Мне пришлось выполнить ряд монографических обобщений по новейшей тектонике и геоморфологии, и всегда при этом внешне неожиданно обозначалась повторяющаяся ситуация: монографическое обобщение требовало теоретических изысканий и добавлений; в конце концов, это собиралось в дополнительные монографии. Своеобразный perpetuum mobile? Тесное сочетание региональных и глобальных обобщений с теоретическим «мудрствованием» — это, видимо, наиболее успешное существование в науке — Науке одиночек, множественной и многообразной! Такие упражнения особо привлекательны на границах наук, а геоморфология и неотектоника являются полностью таковыми.

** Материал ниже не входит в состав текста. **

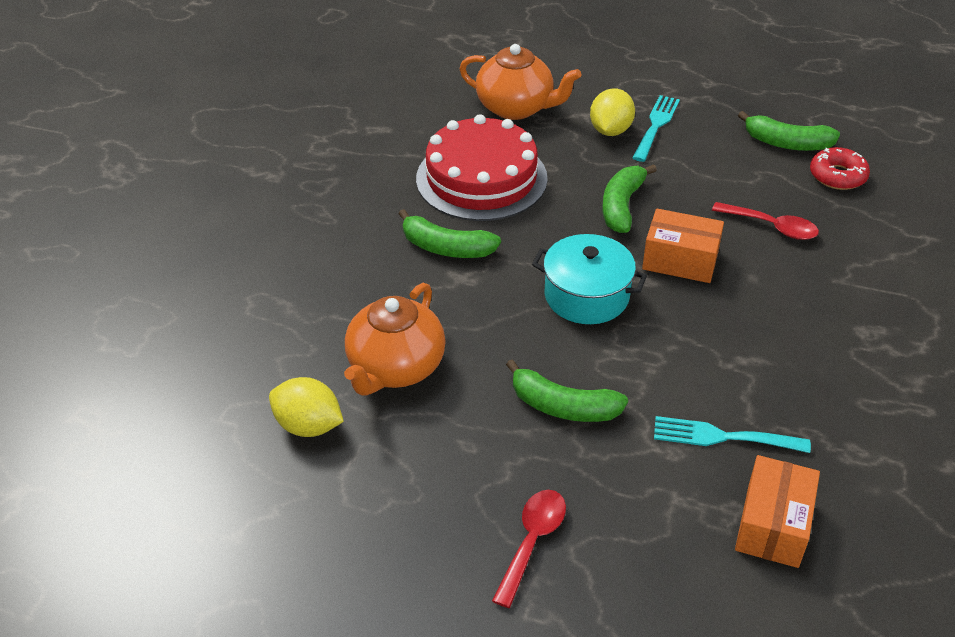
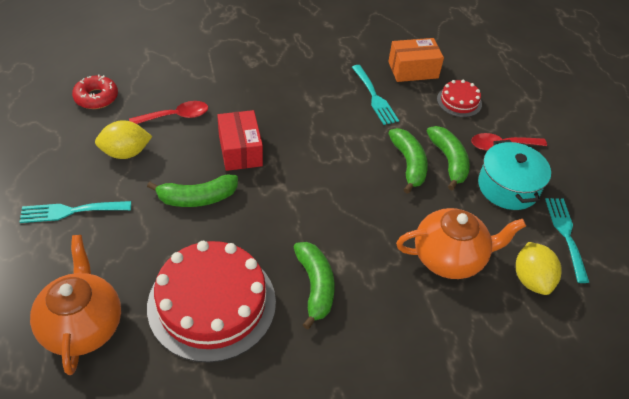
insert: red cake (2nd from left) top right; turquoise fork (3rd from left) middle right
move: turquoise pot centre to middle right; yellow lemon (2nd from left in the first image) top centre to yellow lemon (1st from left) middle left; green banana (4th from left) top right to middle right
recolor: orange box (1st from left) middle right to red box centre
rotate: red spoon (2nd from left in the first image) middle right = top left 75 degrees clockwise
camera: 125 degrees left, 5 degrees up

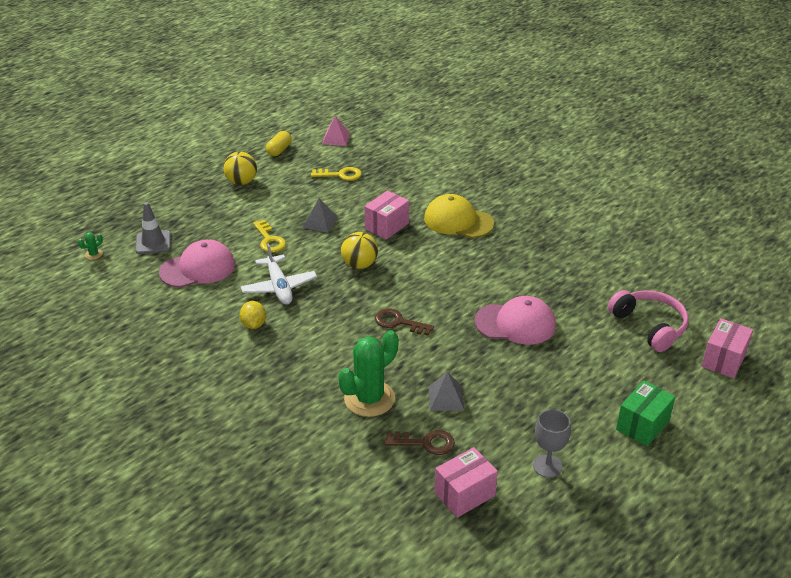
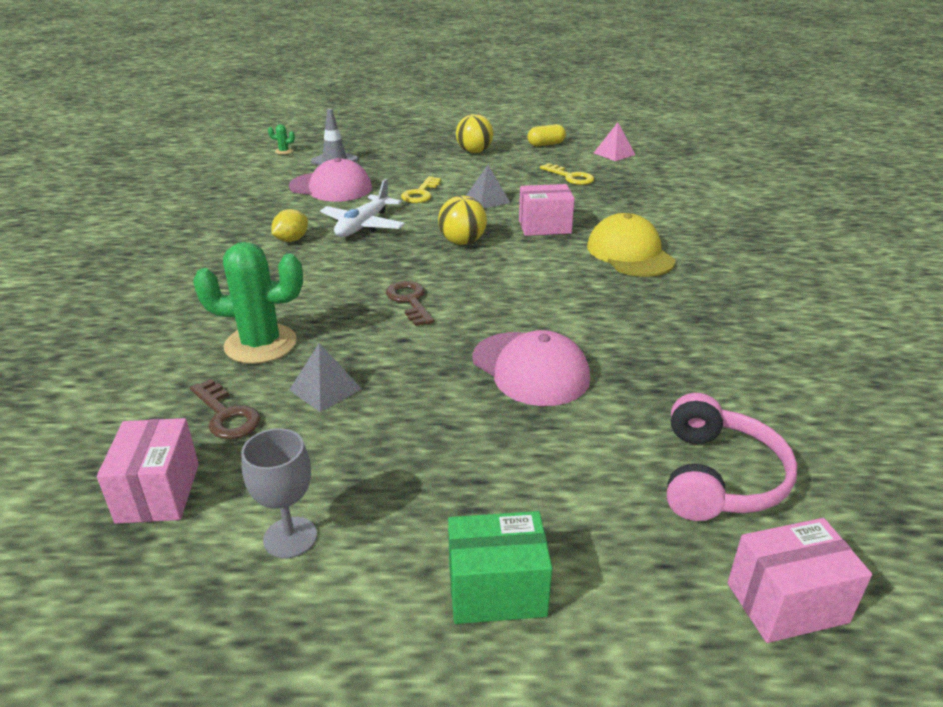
rotate: pink box (2nd from left in the first image) bottom centre = middle left 75 degrees clockwise
camera: 45 degrees right, 5 degrees down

Если смотреть в век двадцать первый, то несомненна грядущая гуманизация науки о рельефе земной поверхности, развитие ее нового направления — социальной геоморфологии, эстетической геоморфологии, в частности... Здесь нас ждет масса нового и состояние творческой эйфории. Но не следует забывать, что основу знания в нашей науке составляют региональные геоморфологические обобщения. И, сколь бы мы ни были изощренны и виртуозны в «тонких» и направленных исследованиях, хорошо знать и понимать рельеф земной поверхности мы должны в первую очередь. Добротное знание о нем — основа наших грядущих успехов.

Теперь о науке. Я написал десять монографий, есть двоеграфии и масса полиграфий. Напишу еще. Мой стиль — поиск во множестве направлений и особое пристрастие — горы. Не люблю электронику и не верю, что есть электроны. Не люблю технику, но люблю инструмент. Одно из любимых занятий — резьба по дереву. Рисую, а в стихотворчестве способен только на пародийные четверостишия, которые даже в уме декламировать стыдно... Коллекционер и собиратель, и твердо знаю, что занятия эти обеспечивают и духовную, и материальную поддержку научному творчеству. Люблю часами разглядывать (хотя это неточно) географические карты — это завораживающее душу занятие. Убежден, что знание есть важнейший ресурс Природы, потому что и сам человек есть часть ее. Добротность и полнота научного знания обеспечивается последовательностью: наблюдение и анализ имеющегося знания — научное обобщение — научно-популярное представление знания — художественное его изложение. Лучший пример — творчество Владимира Афанасьевича Обручева. До последней стадии я еще не добрался.

Мой взгляд на Мир и на себя ехиден и с учетом, что я есть часть Мира. Направление мыслей вредное и мало уважительное к начальникам. Я убежден, что лучше перьевой ручки и чернил для научной деятельности ничего нет.

Видеть Мир и переводить виденное в Знание! Создание волшебного Мира Знания! Мы имеем громадное преимущество — наше Отечество: большое, разнообразное и прохладное — надо вертеться... Но меня ждут и Анды.

Оглядываясь в прошедшее, я думаю, что в детстве на берегах Амазара и других рек, в заречных кустарниках мы получали в залог своего счастливого существования то, что столь необходимо для жизни в стране, открытой в Арктику — общинные мышление и образ жизни. Пока они с нами и в нас — мы непобедимы.